Methods. Osteoblast precursors from 3-week-old wild-type (wt) and HA mice were obtained after collagenase digestion of bones while bone marrow (BM)-derived myelomonocytic progenitors (MMPs) were collected by flushing the bones of 8-week-old animals. Osteoblasts were differentiated with ascorbic acid and β-glycerophosphate while osteoclasts were treated with M-CSF and RANKL. During osteoblast differentiation, cells were treated with varying concentrations of simoctocog alfa (recombinant FVIII [rFVIII]), FIX, or hirudin (an inhibitor of thrombin activity). In vitro differentiation of osteoclasts from the MMPs was performed in co-culture with mature osteoblasts or in the presence of conditioned medium collected from their culture. Cell maturation and activity was assessed by specific staining (e.g. with Alizarin- Red-S [ARS] and tartrate-resistant acid phosphatase [TRAP]) and by quantification of cell-specific genes.
Results.In vitro differentiation and mineralization of HA osteoblasts displayed a basal deficiency compared with wt samples, which was restored by rFVIII supplementation, starting from the concentration of 10 ng/ml.
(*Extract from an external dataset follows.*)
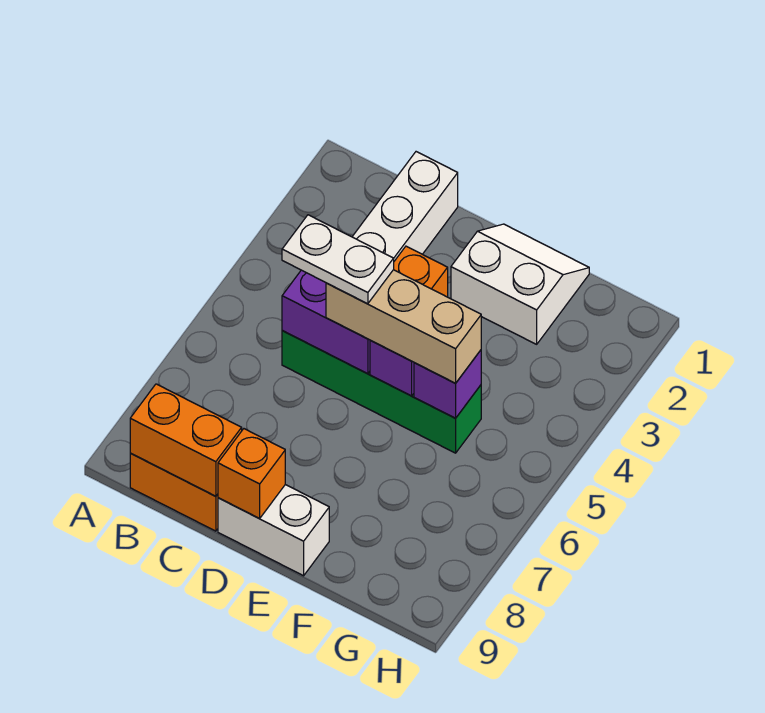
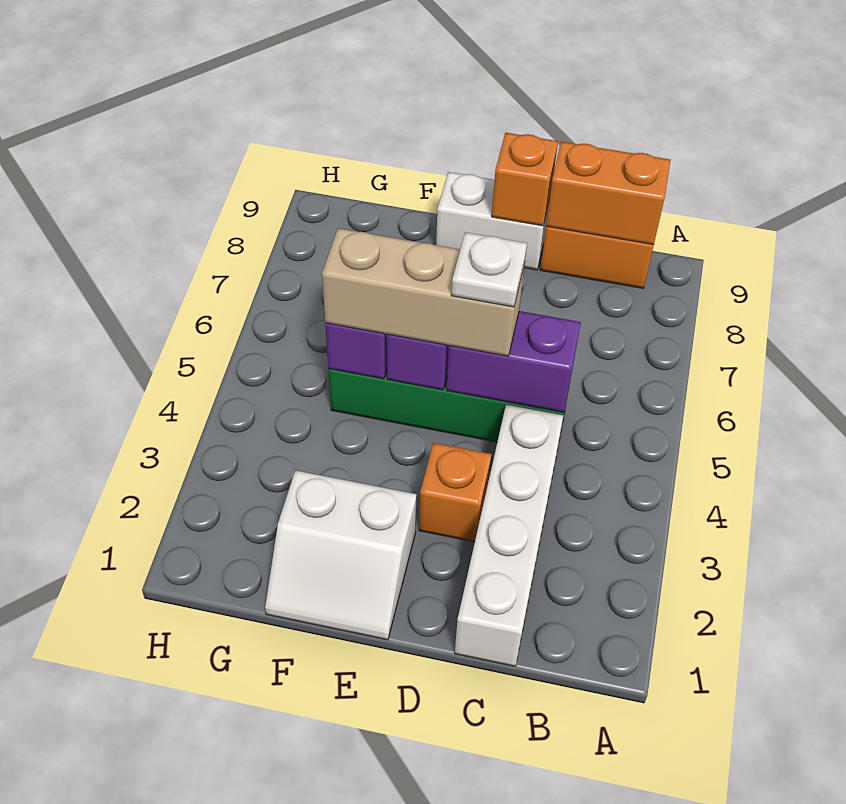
white plate C5:D5 level 4 -> white plate D5 level 4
Interestingly, rFVIII promoted differentiation of both HA and wt osteoblasts in a dose-dependent manner, with a proportionally stronger effect on HA cells. This improvement was independent of thrombin activity since co-treatment with hirudin did not affect the FVIII-induced differentiation. FIX alone showed no impact on osteoblast differentiation, confirming that the FVIII effect was not mediated by an in vitro activation of the coagulation cascade. The number of osteoclasts generated in vitro by both HA and wt MMPs was significantly higher in presence of HA osteoblasts than in co-culture with wt osteoblasts. The latter promoted similar osteoclastogenesis between HA and wt samples. Similar results were obtained using conditioned medium from osteoblast culture, suggesting that soluble factors secreted from HA osteoblasts were responsible for the increased osteoclast differentiationobserved in vitro.
Conclusions. FVIII promotes in vitro osteoblast differentiation independently of coagulation cascade activation and thrombin generation, confirming a non-hemostatic role for FVIII in bone cell biology. FVIII deficiency alters both osteoblast differentiation and activity which in turn promotes osteoclastogenesis. This imbalance may lead to increased bone resorption observed in patients with HA, contributing to skeletal fragility as a clinical comorbidity. These findings suggest that FVIII replacement therapy in HA patients may offer benefits beyond hemostatic control, potentially enhancing bone health and reducing fracture risk. Further investigation into the molecular mechanisms linking FVIII to bone homeostasis could inform new strategies for managing hemophilia-associated comorbidities.